Samples of the initial condition were taken from the x-, y-, and z-planes of the sheets (where x corresponds to the rolling direction, RD, and y to the transverse direction, see also Figure 5c) and subjected to a conventional grinding and polishing procedure followed by 1–2-min color etching with Klemm’s II reagent (100 mL stock solution +5 g potassium disulphite). The mean initial grain size was estimated by applying a line intersection method (with eight lines) to three individual optical microscopy images per orientation.

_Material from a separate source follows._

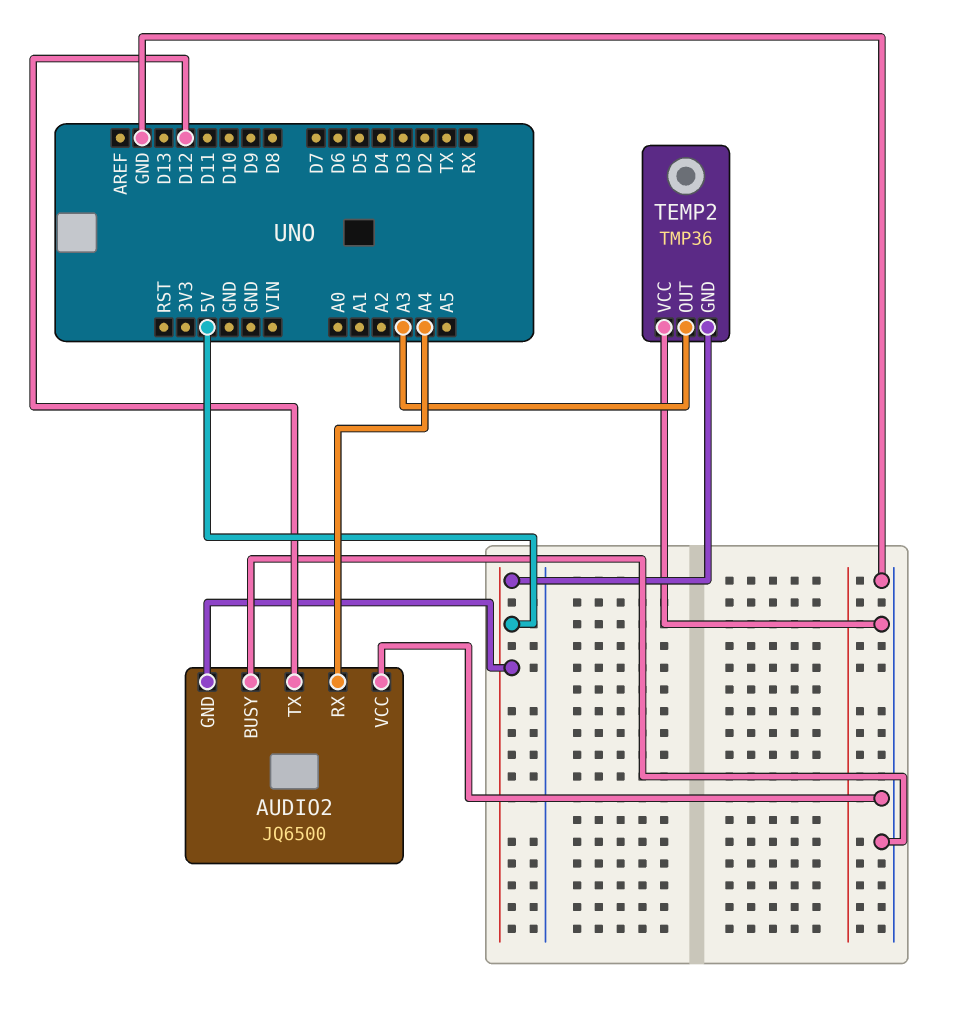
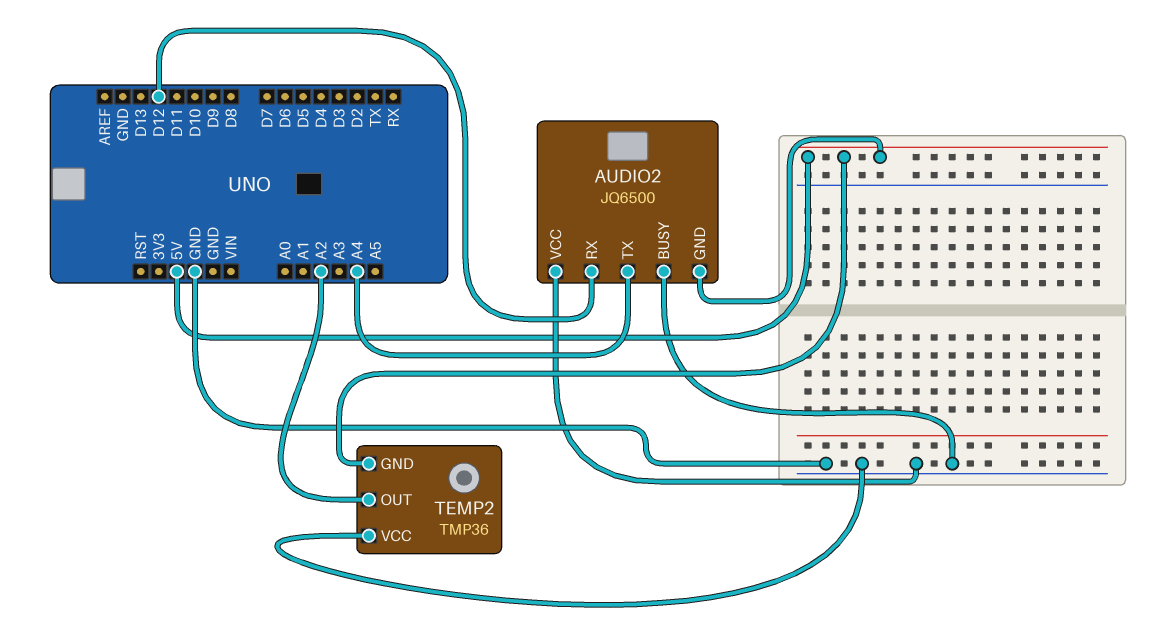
AUDIO2 pin RX: A4 -> D12
AUDIO2 pin TX: D12 -> A4
TEMP2 pin OUT: A3 -> A2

2.2. Determination of Phase Transformation Temperatures and Experimental Heat Treatments

To identify suitable transformation parameters for the new low-alloy steel, small rectangular samples for dilatometric studies (length 10 mm, width 5 mm, corner radius R1) were taken along the rolling direction of the sheets by wire erosion. Dilatometric analyses were performed using a vacuum-assisted Bähr DIL805 deformation dilatometer (TA instruments, Eschborn, Germany) equipped with an induction heater, quartz rods and a linear variable differential transformer measuring head with a resolution of 50 nm. Specimens were heated at a constant rate of 30 K/s to three different austenitizing temperatures of 900, 950 and 1000 °C, held for 5 min and quenched at the same constant rate. For temperature adjustment and monitoring, three thermocouples (type K) were attached to the samples at different positions along the longitudinal axis. Two independent samples were tested at each austenitizing temperature. The critical transformation temperatures in the dilatation curves were obtained by fitting tangents to the dilatation curve near the beginning and end of the phase transition in accordance with the recommendations of ASTM A1033 [30].

Experimental heat treatments at an austenitizing temperature of 950 °C were carried out to establish different reference conditions for further microstructural and mechanical characterization. First, all samples were heated under inert gas atmosphere (Ar) inside a conventional heat treatment furnace at a heating rate of about 5 K/s. After the center of the sheet cross-section reached the temperature of 950 °C (~10 min), they were austenitized for only 5 min to minimize grain growth. Some samples were then quenched in water or quenching oil to room temperature to achieve maximum strength of the material at different exemplary cooling rates. Additional samples were quenched in a salt bath (nitric salt AS 135 of Petrofer S.A.) to 250 °C, partitioned for different holding times: 60 s (Q&P 250 °C 60 s), 300 s (Q&P 250 °C 300 s) and 600 s (Q&P 250 °C 600 s) and finally water-quenched to room temperature. The temperature profile was continuously monitored throughout the heat treatment cycles for all samples with a thermocouple (type K) placed at the center of the sheet.

For hardness measurements (HV1), specimens were taken from the y-plane of the sheets from both the initial and reference conditions and subjected to conventional grinding and polishing preparation. For each condition, fifteen evenly distributed indentations were made across the cross-section of the plate for two independent specimens.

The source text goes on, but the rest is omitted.